Industries Electric Market-Based Rates
Order No. 819: Third-Party Provision of Primary Frequency Response Service
November 19, 2015
Docket Nos. RM15-2-000, RM16-1-000
FERC Orders Address Sale, Provision of Ancillary Services
The Federal Energy Regulatory Commission (FERC) today issued a final rule to allow the sale of primary frequency response service at market-based rates by sellers with market-based rate authority for sales of energy and capacity. The rule will promote competition in anticipation of growing demand for primary frequency response service as a result of a reliability standard taking effect in 2016 that requires balancing authorities to meet a minimum frequency response obligation.
Today’s final rule defines primary frequency response service as a resource standing by to provide autonomous, pre-programmed changes in output to rapidly arrest large changes in frequency until dispatched resources can take over. Primary frequency response service is one of the tools available to help maintain system frequency within predetermined boundaries above and below 60 Hertz to ensure reliable operation of the North American electric system.
Most balancing authorities should be able to use their own resources to meet the Frequency Response and Frequency Bias Setting Reliability Standard (BAL-003-1), approved by FERC in January 2014. However, the standard does not limit balancing authorities in how they meet the requirements of the standard, and the Commission believes that some may be interested in voluntary purchases of a primary frequency response product if doing so would be economically beneficial.
Under Order No. 2001, any entity selling the service at either market- or cost-based rates must report those sales in its Electric Quarterly Report to the Commission.
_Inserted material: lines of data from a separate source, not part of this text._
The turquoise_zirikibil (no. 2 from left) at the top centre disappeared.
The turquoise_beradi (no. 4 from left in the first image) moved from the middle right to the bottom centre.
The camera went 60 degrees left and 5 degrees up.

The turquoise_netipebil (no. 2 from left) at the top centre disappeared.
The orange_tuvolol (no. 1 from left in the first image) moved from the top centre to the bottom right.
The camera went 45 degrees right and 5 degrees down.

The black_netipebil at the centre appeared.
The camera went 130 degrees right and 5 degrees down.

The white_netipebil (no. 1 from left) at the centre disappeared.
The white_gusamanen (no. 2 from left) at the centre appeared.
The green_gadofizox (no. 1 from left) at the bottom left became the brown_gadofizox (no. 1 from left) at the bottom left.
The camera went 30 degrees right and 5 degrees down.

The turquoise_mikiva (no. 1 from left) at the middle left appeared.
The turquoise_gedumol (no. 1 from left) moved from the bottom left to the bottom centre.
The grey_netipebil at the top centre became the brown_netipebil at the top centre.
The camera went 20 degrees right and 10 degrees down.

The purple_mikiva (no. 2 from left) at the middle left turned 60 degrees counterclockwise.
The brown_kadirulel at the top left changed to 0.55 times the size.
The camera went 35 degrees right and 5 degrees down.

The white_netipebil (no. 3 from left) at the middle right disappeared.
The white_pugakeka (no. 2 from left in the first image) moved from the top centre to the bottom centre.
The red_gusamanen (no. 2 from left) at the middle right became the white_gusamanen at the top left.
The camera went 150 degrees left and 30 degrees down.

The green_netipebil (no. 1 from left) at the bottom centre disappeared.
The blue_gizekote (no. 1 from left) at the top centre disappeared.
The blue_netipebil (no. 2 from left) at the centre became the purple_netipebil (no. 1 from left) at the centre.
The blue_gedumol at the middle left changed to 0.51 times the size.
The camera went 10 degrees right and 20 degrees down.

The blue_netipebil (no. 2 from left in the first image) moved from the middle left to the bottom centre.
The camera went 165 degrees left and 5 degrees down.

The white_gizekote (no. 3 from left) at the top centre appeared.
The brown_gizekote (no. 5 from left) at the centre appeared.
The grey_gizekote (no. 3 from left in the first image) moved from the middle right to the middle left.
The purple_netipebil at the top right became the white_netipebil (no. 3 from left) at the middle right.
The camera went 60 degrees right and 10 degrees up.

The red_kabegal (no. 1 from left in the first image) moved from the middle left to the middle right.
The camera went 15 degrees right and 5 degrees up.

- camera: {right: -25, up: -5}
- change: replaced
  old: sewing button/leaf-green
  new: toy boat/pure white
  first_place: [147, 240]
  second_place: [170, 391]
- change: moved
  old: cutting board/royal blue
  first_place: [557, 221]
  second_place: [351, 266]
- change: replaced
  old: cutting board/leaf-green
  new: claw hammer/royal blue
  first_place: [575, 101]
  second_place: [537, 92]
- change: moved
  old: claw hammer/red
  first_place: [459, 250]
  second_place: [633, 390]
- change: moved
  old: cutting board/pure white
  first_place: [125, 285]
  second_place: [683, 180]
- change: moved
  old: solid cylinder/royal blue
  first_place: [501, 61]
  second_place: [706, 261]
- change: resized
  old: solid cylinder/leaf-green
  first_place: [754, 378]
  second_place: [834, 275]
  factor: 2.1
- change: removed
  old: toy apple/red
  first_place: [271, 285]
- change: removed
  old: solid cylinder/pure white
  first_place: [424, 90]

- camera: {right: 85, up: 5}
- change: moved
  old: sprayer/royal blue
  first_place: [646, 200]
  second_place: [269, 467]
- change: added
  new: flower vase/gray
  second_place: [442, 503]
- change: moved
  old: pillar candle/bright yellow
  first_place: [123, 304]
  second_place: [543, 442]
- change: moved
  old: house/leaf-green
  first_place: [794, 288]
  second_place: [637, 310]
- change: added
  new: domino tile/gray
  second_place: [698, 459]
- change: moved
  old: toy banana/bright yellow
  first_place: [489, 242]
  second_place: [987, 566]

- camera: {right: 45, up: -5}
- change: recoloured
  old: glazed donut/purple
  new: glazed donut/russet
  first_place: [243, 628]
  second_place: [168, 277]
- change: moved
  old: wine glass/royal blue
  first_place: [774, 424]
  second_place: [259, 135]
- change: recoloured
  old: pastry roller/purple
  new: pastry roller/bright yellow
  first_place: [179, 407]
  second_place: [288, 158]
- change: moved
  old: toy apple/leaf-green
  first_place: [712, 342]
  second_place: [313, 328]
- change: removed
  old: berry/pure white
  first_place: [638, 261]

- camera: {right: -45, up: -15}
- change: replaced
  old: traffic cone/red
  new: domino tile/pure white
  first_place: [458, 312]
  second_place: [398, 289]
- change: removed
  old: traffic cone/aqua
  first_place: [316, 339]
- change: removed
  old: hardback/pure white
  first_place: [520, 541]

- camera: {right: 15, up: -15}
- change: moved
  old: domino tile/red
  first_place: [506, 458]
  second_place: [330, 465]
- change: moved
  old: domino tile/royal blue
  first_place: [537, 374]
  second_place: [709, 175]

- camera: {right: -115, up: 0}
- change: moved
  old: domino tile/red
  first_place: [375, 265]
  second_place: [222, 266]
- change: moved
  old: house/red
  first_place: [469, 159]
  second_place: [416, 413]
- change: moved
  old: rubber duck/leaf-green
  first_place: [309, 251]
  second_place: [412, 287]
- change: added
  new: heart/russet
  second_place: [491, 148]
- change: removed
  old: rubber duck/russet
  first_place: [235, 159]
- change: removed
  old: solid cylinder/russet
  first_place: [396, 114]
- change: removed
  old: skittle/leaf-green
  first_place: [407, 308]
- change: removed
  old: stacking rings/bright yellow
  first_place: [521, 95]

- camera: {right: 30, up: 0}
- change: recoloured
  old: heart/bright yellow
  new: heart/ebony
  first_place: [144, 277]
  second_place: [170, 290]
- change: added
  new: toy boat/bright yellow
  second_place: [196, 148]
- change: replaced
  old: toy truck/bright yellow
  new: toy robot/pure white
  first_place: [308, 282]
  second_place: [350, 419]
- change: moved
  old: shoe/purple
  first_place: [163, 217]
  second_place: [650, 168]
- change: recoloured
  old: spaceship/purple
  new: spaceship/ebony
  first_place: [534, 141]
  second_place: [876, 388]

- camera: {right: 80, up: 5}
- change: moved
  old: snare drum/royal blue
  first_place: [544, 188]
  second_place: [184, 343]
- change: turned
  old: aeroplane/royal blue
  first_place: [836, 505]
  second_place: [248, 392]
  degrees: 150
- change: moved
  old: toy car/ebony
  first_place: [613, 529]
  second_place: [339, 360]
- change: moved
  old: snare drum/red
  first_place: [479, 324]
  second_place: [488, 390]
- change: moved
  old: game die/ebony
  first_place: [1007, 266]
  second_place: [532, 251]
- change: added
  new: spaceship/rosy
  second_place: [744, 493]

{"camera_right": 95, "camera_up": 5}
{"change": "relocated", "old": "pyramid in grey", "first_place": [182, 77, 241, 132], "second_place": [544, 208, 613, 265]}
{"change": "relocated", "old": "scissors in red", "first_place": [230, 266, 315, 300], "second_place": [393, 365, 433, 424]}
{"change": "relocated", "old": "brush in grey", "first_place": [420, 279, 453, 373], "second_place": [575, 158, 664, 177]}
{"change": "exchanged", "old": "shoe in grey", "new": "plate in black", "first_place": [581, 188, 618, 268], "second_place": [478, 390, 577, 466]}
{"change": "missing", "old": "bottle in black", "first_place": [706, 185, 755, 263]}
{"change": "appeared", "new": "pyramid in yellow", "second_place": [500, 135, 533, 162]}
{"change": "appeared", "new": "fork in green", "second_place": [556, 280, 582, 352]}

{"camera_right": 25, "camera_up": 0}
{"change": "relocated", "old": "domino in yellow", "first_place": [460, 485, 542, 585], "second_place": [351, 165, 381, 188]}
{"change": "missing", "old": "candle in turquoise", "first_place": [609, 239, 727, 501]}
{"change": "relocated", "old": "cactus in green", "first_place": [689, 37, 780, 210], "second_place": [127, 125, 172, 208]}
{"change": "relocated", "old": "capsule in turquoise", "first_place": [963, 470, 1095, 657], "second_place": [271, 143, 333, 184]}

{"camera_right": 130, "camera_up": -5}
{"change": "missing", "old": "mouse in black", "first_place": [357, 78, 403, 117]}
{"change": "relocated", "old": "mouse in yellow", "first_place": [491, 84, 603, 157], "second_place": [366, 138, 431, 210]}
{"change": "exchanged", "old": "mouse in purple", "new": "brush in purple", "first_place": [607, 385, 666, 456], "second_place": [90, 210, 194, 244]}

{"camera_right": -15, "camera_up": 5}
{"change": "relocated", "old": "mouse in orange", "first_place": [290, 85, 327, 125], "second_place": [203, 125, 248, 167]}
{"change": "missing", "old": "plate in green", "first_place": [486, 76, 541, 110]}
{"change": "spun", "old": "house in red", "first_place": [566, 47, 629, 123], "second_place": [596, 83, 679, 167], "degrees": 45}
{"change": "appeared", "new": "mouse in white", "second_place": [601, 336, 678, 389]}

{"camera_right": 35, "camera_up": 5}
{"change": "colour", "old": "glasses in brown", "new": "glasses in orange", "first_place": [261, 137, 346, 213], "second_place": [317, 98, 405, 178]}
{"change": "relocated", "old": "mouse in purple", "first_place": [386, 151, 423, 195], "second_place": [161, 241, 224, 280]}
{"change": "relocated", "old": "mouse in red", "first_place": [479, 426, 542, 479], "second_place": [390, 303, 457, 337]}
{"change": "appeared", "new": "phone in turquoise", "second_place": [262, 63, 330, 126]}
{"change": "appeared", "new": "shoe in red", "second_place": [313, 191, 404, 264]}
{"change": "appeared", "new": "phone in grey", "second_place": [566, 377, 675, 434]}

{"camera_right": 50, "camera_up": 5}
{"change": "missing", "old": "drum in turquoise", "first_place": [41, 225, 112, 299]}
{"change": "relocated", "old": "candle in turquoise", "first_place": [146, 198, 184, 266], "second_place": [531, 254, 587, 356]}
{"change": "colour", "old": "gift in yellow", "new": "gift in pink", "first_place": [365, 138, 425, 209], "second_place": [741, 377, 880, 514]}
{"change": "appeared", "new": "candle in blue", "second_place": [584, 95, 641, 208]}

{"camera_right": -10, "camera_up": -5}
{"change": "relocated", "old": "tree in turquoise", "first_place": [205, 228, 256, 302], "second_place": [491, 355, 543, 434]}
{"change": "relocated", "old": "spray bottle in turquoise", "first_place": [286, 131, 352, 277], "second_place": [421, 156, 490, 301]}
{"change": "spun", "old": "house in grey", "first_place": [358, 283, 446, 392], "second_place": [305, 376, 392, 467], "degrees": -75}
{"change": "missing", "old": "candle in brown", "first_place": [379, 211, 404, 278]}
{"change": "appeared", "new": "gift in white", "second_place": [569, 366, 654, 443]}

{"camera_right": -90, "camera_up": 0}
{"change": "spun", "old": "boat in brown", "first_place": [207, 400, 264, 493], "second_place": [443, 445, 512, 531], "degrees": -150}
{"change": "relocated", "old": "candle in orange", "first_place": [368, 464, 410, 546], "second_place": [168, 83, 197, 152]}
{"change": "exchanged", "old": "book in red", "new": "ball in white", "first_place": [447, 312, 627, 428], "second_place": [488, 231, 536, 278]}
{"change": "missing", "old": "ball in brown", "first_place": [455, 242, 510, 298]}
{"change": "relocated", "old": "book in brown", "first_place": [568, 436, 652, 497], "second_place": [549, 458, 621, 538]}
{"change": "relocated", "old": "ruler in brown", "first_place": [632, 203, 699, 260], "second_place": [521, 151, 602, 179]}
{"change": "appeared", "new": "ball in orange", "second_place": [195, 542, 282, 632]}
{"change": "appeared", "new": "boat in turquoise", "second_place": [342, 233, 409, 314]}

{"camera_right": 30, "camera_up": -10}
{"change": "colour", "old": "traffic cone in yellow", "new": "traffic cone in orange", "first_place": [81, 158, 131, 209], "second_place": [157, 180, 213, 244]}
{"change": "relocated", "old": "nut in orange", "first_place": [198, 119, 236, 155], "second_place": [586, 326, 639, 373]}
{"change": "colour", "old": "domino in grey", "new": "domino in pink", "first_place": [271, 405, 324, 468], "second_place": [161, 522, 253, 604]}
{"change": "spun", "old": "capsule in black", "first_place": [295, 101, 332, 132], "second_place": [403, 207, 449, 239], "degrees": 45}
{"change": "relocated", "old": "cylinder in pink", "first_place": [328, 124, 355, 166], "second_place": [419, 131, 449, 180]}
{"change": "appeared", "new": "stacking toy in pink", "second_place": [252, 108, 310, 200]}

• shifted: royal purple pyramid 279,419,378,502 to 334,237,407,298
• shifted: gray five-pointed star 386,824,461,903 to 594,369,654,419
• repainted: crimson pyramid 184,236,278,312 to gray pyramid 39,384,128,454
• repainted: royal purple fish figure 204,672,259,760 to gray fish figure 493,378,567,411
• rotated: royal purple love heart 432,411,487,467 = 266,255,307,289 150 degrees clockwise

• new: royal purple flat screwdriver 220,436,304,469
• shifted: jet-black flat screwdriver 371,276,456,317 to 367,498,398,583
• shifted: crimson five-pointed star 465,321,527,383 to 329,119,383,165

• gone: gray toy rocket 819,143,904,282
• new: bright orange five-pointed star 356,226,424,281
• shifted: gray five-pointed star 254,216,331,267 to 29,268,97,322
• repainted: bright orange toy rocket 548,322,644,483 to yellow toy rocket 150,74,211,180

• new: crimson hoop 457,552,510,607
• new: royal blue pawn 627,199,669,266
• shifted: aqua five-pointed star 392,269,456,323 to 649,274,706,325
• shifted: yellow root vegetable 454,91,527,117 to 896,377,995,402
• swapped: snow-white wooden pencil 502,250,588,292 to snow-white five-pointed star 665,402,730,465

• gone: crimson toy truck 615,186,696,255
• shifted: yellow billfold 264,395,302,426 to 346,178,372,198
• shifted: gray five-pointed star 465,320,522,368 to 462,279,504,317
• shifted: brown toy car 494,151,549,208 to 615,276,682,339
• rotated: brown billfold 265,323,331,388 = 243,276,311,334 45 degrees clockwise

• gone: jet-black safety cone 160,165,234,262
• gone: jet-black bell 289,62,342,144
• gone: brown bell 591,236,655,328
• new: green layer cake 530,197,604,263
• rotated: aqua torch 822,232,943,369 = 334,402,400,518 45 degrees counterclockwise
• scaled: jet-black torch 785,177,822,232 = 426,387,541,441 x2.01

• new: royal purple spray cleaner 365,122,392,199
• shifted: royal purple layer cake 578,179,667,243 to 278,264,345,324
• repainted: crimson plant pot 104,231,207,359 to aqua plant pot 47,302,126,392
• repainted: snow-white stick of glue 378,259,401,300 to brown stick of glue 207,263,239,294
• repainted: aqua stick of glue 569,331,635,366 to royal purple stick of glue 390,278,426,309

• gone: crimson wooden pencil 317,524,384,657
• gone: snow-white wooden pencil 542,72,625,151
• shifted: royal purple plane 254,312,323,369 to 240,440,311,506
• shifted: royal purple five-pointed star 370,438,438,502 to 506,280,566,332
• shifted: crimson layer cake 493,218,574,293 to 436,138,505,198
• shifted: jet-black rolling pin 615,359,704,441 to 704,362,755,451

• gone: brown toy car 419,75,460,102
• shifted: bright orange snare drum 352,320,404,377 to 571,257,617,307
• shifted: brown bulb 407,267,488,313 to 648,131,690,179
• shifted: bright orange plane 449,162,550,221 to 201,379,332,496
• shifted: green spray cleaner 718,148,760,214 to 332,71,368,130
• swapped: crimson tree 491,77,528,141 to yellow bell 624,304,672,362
The rule takes effect 90 days after publication in the Federal Register.
In a separate order today, FERC proposed to eliminate the exemption for wind generators from the requirement to provide reactive power. Reactive power is needed to control system voltage for efficient and reliable operation of the transmission system.
The proposal would require all new interconnecting generators to provide reactive power by revising both the pro forma Large Generator Interconnection Agreement (facilities larger than 20 megawatts) and the pro forma Small Generator Interconnection Agreement to eliminate the reactive power exemption for wind generators. The requirement also would apply to generators making upgrades that require new interconnection requests.